Aloha and Other Things I'll Never Fully Understand


black, black and white, perspective, text, typography, word

There's this thing about living here, this thing about this place, this "'aina," that makes you feel something, makes you use words like 'aina instead of land. You realize how useless translation is. 'Aina doesn't just mean "land," it means land, this place, right here, the ground beneath your feet, come with me, run your fingers through the sand, taste the salt in the water, breathe the air, and you will know it. That's what 'aina means.

Then there's aloha--the most untranslatable word of them all. Not merely love, or hello, or goodbye, but breath and life and simply caring and feeling and 'aina and yes, love, and hello and see you later, but also understanding and acceptance and compassion and peace, but not in the I'm-a-hippie-who's-dropped-too much-acid-and-yeah-man-peace sort of way, but really peace.

It's almost too much for my mainlander brain to grasp. And I'm a sensitive chick.

When I first got word that we were coming here, I asked Husband, "Do you think I can lose 50 pounds before then?" He shook his weary head, rolled his weary eyes, sighed, and replied, "I'm sure you'll try." I gained 10, so...close enough. It's funny, though, to look back on that now and how silly that was, how silly that I let something like the size of my tummy take up so much of my brainpower.

This place will do that to you. Put things in perspective.

I have an inspiration board above the desk where First Son does homework. One of the pieces of inspiration is a simple card with the word perspective typed out inverted. He asked me about it and I got teary-eyed explaining how that upside-down perspective was the most important thing on the inspiration board. You have to learn to see things differently. Sometimes things aren't really that bad, just the way you're looking at them is bad. He nodded with that crease between his eyes and then went back to work on his engineering essay, but I hope he understood. I hope it got into some crack of his mind.

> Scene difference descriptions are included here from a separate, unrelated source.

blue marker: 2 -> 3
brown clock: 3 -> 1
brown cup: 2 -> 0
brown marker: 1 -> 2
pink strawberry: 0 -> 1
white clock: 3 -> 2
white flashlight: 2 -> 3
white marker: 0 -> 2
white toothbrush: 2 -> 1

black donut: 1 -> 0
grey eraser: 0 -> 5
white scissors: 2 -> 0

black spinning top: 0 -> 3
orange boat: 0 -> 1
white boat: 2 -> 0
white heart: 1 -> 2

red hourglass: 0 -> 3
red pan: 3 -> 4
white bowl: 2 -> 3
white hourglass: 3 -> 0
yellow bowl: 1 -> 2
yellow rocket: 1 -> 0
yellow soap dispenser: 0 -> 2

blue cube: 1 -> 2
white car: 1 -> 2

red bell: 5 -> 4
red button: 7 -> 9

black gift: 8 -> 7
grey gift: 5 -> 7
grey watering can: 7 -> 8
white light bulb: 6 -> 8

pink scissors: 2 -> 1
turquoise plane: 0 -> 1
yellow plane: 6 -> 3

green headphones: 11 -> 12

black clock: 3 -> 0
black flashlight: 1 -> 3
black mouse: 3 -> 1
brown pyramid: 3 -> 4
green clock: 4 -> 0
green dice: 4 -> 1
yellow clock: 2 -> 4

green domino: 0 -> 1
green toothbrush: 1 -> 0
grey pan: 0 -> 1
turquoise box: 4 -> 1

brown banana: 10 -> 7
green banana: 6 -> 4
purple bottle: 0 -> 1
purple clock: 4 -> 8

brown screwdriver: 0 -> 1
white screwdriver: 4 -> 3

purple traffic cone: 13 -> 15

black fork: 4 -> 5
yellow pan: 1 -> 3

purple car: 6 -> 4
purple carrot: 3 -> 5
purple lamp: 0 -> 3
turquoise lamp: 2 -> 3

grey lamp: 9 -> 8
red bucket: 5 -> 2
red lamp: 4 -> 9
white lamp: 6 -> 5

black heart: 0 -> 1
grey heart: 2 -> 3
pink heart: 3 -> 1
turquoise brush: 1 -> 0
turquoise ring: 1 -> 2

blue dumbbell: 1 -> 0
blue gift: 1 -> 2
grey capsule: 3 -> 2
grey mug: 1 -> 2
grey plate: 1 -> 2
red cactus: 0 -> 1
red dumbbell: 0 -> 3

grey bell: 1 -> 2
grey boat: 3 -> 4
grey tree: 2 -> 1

And I hope it gets into some crack of my mind as well. I hope the aloha and 'aina will seep into my bones, give me a new perspective, and when my time here is done (because it will be done, I don't belong to this place and it doesn't belong to me) I hope I can bring it back with me and eek it out in my life. Just a little bit, just a drop, a smudge of aloha, a thimble of 'aina, could change the world.